Organizations across industries face critical compliance challenges when handling documents containing personally identifiable information (PII) and sensitive data. Whether it’s healthcare PHI under HIPAA, financial data under PCI DSS, or legal documents with confidential information, manual redaction processes are time-consuming, error-prone, and costly. VLM Run’s document redaction capability automatically detects and redacts sensitive information from documents across various industries. For healthcare specifically, it follows HIPAA’s Safe Harbor method and detects all 18 types of PHI for de-identification.

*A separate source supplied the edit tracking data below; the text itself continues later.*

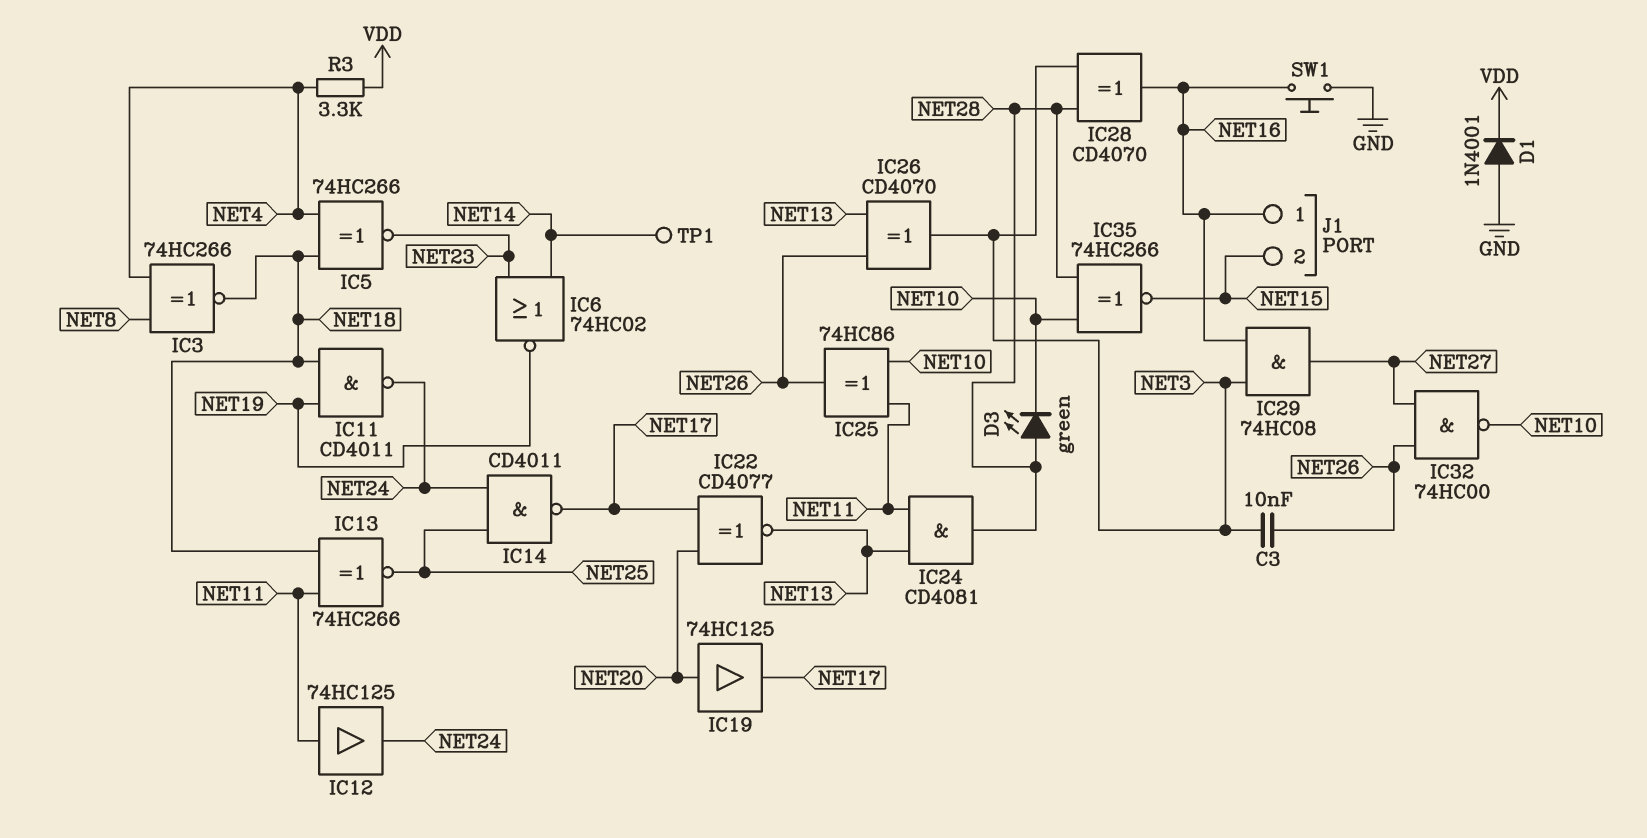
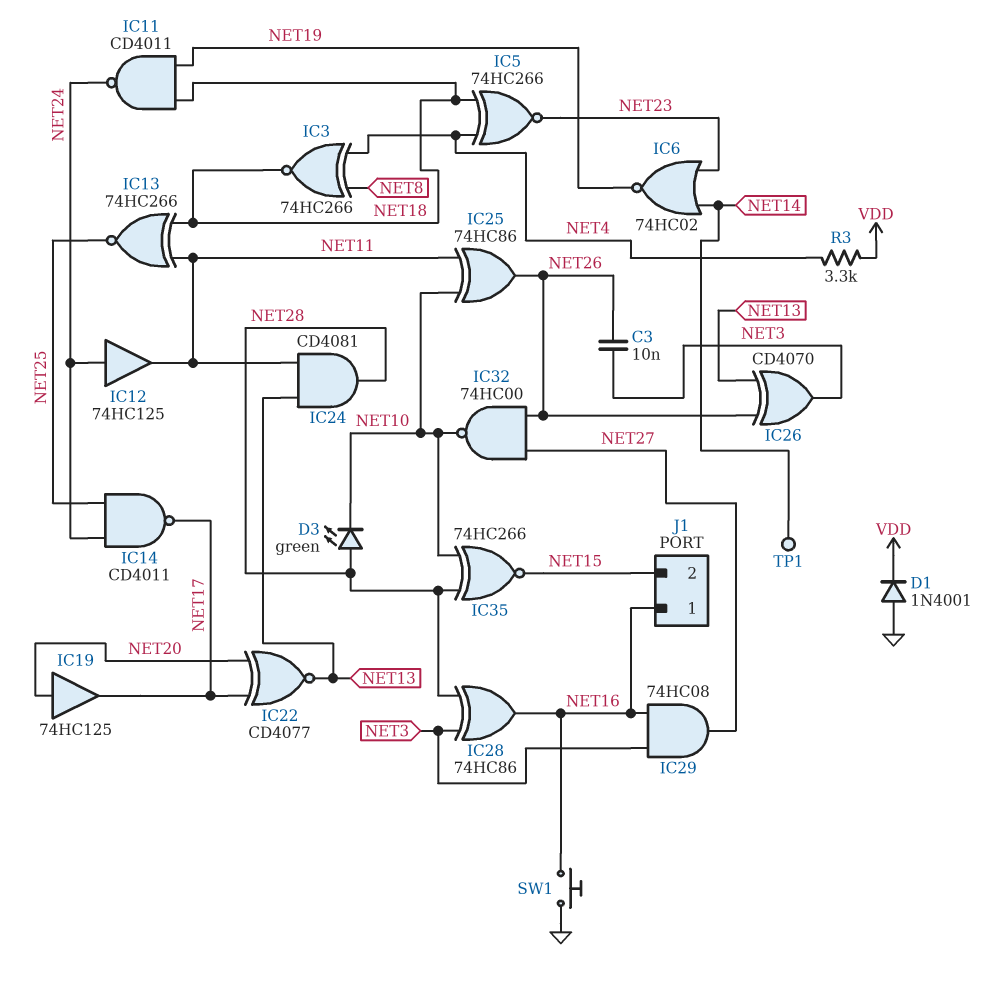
IC12: buffer 74HC125 (in NET11, out NET24) -> buffer 74HC125 (in NET24, out NET11)
IC28: XOR CD4070 (in NET3, in NET28, out NET16) -> XOR 74HC86 (in NET3, in NET28, out NET16)

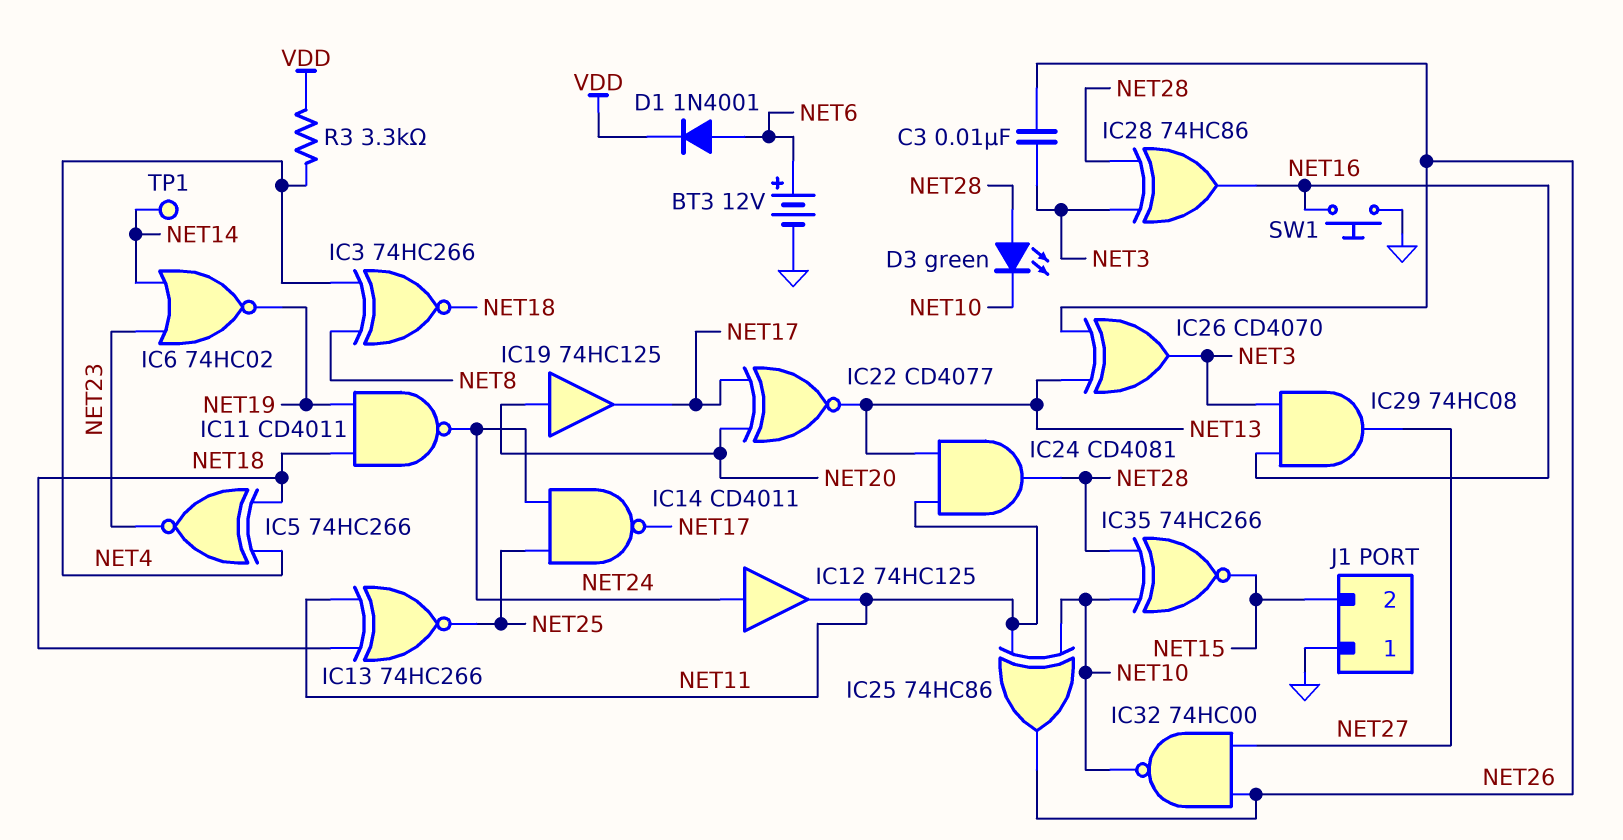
BT3: none -> 12V (plus NET6, minus GND)
D1: diode 1N4001 (A GND, K VDD) -> diode 1N4001 (A NET6, K VDD)
J1 pin 1: NET16 -> GND

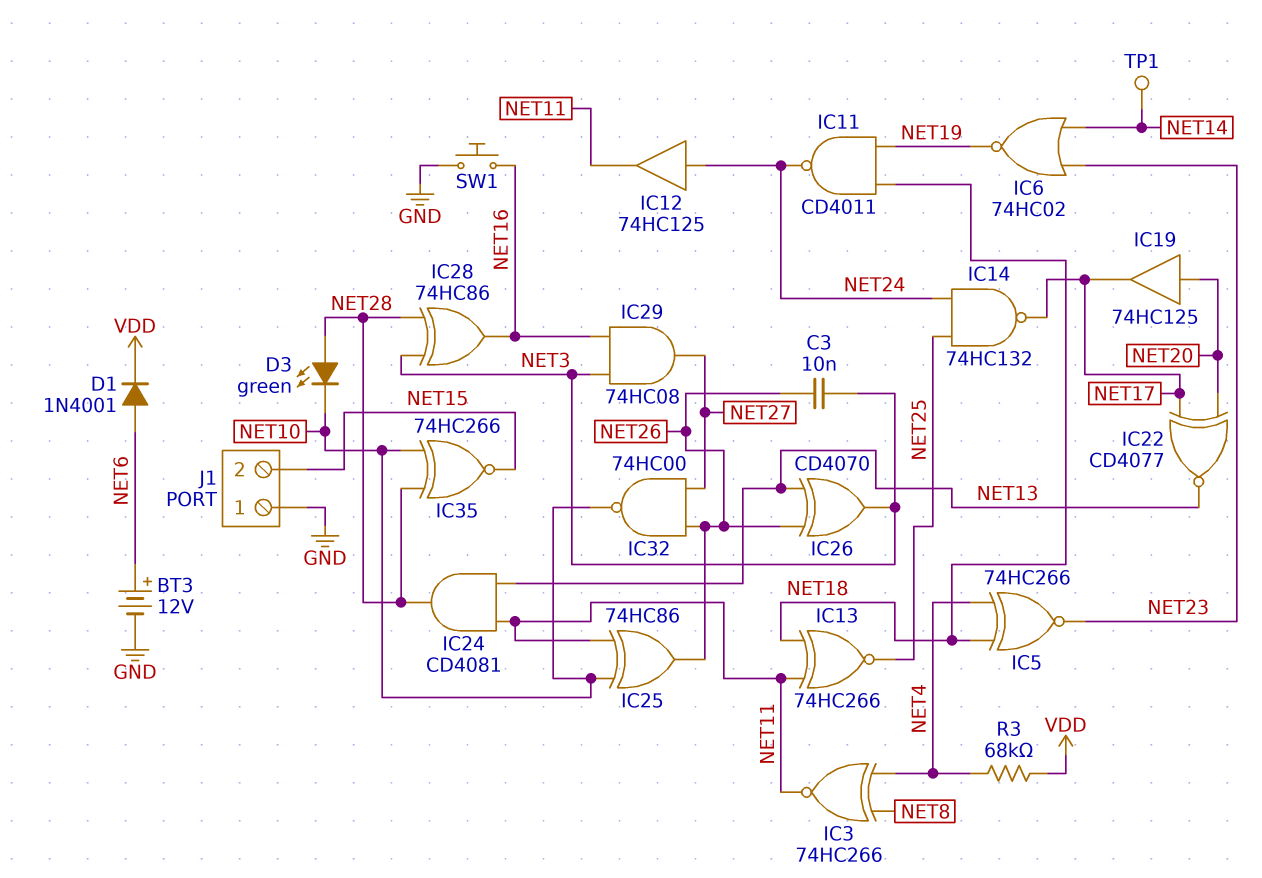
IC3: XNOR 74HC266 (in NET4, in NET8, out NET18) -> XNOR 74HC266 (in NET4, in NET8, out NET11)
IC14: NAND CD4011 (in NET24, in NET25, out NET17) -> NAND 74HC132 (in NET24, in NET25, out NET17)
R3: 3.3k (NET4, VDD) -> 68k (NET4, VDD)

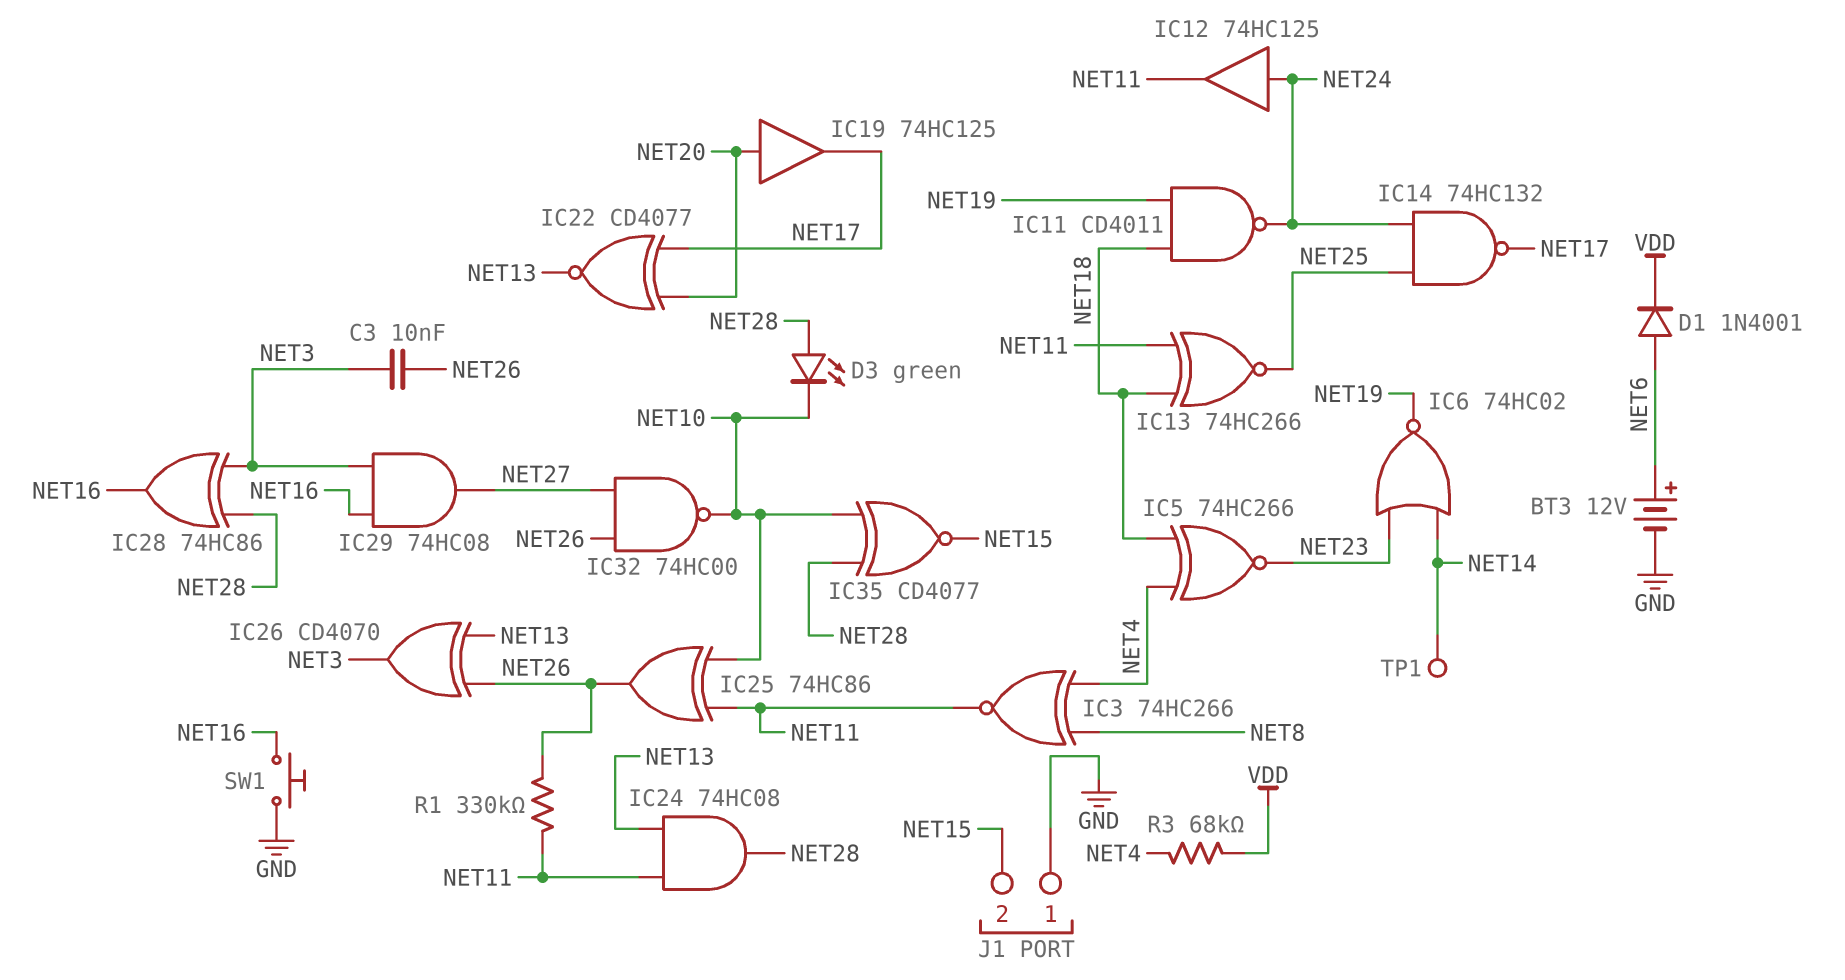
IC24: AND CD4081 (in NET11, in NET13, out NET28) -> AND 74HC08 (in NET11, in NET13, out NET28)
IC35: XNOR 74HC266 (in NET10, in NET28, out NET15) -> XNOR CD4077 (in NET10, in NET28, out NET15)
R1: none -> 330k (NET11, NET26)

This ensures your documents are compliant while maintaining document readability and structure.

Original Document

Original document with visible PII

Redacted Document

Redacted document with PII blurred

Example of document redaction applied to a medical form

Here’s a step-by-step guide on how to redact sensitive information from documents:
1

Upload Document

Use the /v1/files endpoint to upload the document containing sensitive information that you want to redact.
from vlmrun.client import VLMRun
from vlmrun.client.types import FileResponse
from pathlib import Path

# Initialize the client
client = VLMRun(api_key="<your-api-key>")

# Upload the file
response: FileResponse = client.files.upload(
    file=Path("<path/to/sensitive_document.pdf>")
)
print(f"Uploaded file:\n {response.model_dump()}")
You should see a response like this:
Uploaded file:
{
  'id': '1e76cfd9-ba99-49b2-a8fe-2c8efaad2649',
  'filename': 'file-20240815-7UvOUQ-sensitive_document.pdf',
  'bytes': 62430,
  'purpose': 'assistants',
  'created_at': '2024-08-15T02:22:06.716130',
  'object': 'file'
}
2

Submit the Document Redaction Job

Submit the uploaded file to the /v1/document/execute endpoint to start the document redaction job using the healthcare/phi-redaction agent.
from vlmrun.client.types import PredictionResponse

# Submit the document for redaction
response: PredictionResponse = client.document.execute(
    name="healthcare/phi-redaction",
    version="latest",
    file_ids=[response.id],  # Use the file ID from the upload step
    batch=True
)
print(f"Document redaction job submitted:\n {response.model_dump()}")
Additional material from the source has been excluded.